NASA/ Jordan Salkin
NASA logo printed in GRX-810 material.
NASA has announced the development of the GRX-810 alloy, which it believes will enable stronger and more durable parts for aircraft and spacecraft.
The organisation worked alongside the Ohio State University to create the oxide dispersion strengthened alloy, which the collaborators believe will be suitable for high-temperature applications.
An oxide dispersion strengthened alloy sees oxygen atoms spread throughout the alloy to enhance its strength. Because of this, the alloy is expected to be an ‘excellent candidate’ for aircraft and rocket engine parts because of its ability to withstand harsher conditions before reaching its breaking point. While existing 3D printing superalloys can withstand temperatures of up to 2,000 degrees Fahrenheit, NASA claims its GRX-810 is twice as strong, over 1,000 times more durable, and twice as resistant to oxidation.
“This superalloy has the potential to dramatically improve the strength and toughness of components and parts used in aviation and space exploration,” commented Dr. Tim Smith of NASA’s Glenn Research Center in Cleveland, and lead author of the peer-reviewed Nature paper in which the collaborators published.

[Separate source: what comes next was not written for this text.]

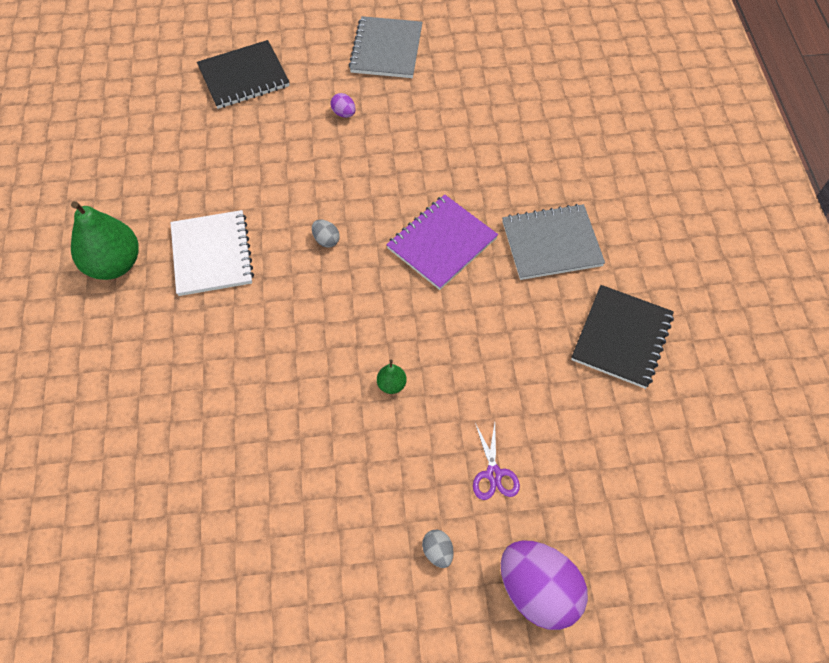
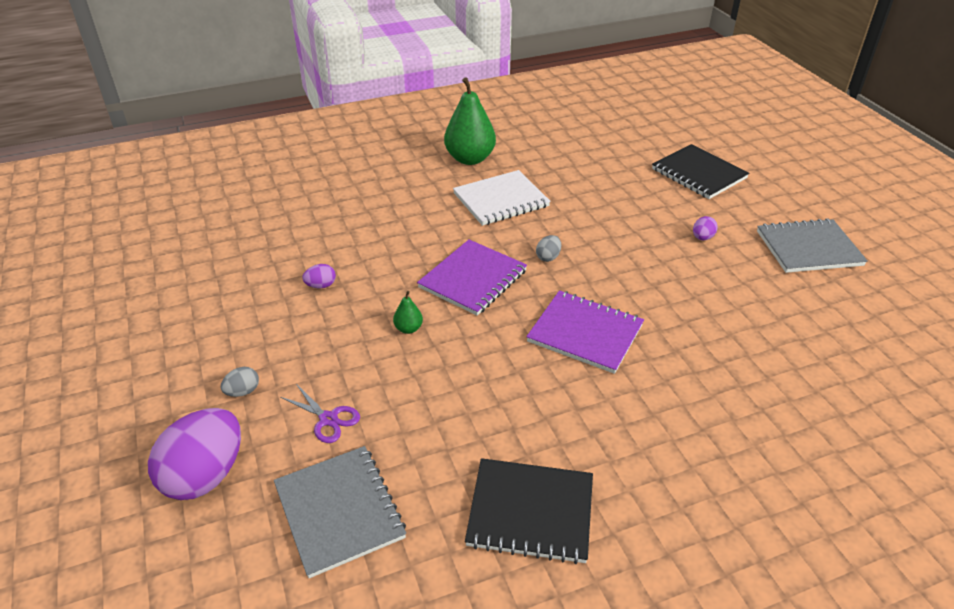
camera: 75 degrees right, 20 degrees down
(295, 459) = (321, 285): none -> purple egg
(336, 312) = (473, 279): none -> purple notebook
(493, 474) = (328, 419): purple scissors -> purple scissors turned 120 degrees counterclockwise
(551, 243) = (633, 423): grey notebook -> grey notebook (339, 511)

Smith is credited as the inventor, alongside Glenn colleague Christopher Kantzos, is credited as the inventor of GRX-810. Smith, Kantzos and their team deployed computer modelling and a laser 3D printing process that fused metals together layer by layer to create the new alloy.
“This new alloy is a major achievement,” added Dale Hopkins, Deputy Project Manager of NASA’s Transformational Tools and Technologies project. “In the very near future, it may well be one of the most successful technology patents NASA Glenn has ever produced.”
GRX-810 was developed under NASA’s Transformational Tools and Technologies project, with support from the agency’s Game Changing Development Program.